Pour nous, il a été un formateur. Il nous a accompagnés, il a interagi avec nous. Nous l’avons enrichi, mais surtout c’est lui qui nous a amenés à être plus performants, plus incisifs, plus efficaces, à explorer de nouveaux horizons, de nouveaux champs. Serge était une formidable école pour nous. Sur la dimension culturelle du développement durable, par exemple, qui n’est pas très bien comprise ou admise par de nombreuses ONG, Serge m’avait demandé un jour de contribuer à un numéro de Liaison environnement francophone (LEF). J’avais décliné le sujet parce que je n’avais pas suffisamment d’idées sur la question. Il était assez déçu, moi également. Cependant, cela m’a amené par la suite à me questionner, en permanence, sur le lien entre développement durable et culture, jusqu’à m’amener à reconnaître la centralité de cette question sur le développement durable.

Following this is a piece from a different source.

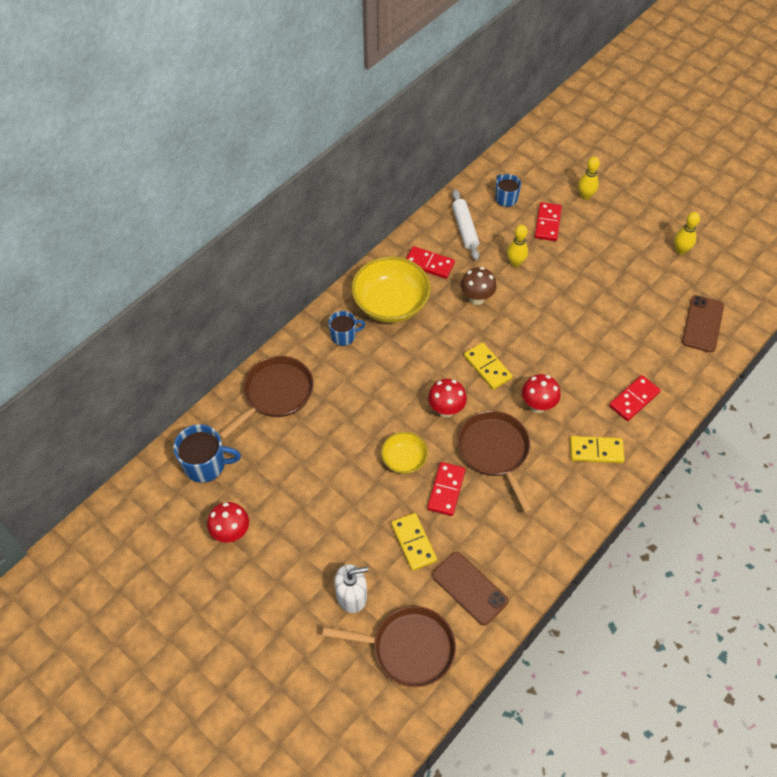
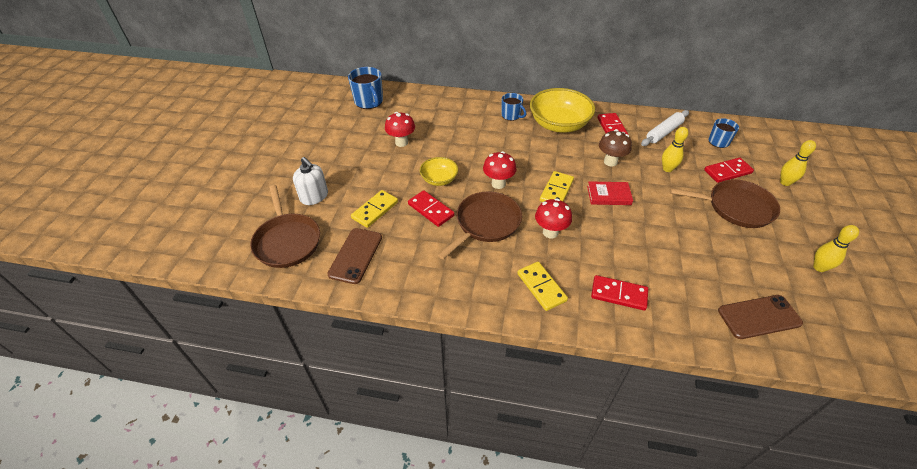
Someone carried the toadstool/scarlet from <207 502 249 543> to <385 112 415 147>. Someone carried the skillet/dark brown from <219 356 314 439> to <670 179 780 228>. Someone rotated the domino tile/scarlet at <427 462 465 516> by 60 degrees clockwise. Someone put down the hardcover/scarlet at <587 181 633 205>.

Pour terminer sur l’homme, Serge avait un trait caractéristique des Méditerranéens, c’est-à-dire qu’il avait cette attitude qui consiste de toujours prendre la vie du bon côté, à prendre plaisir dans ce que l’on entreprend, et à relativiser les problèmes et les difficultés, et à ne pas se prendre trop au sérieux. Dans le monde dans lequel nous vivons, cette attitude est fondamentale et mériterait d’être plus répandue.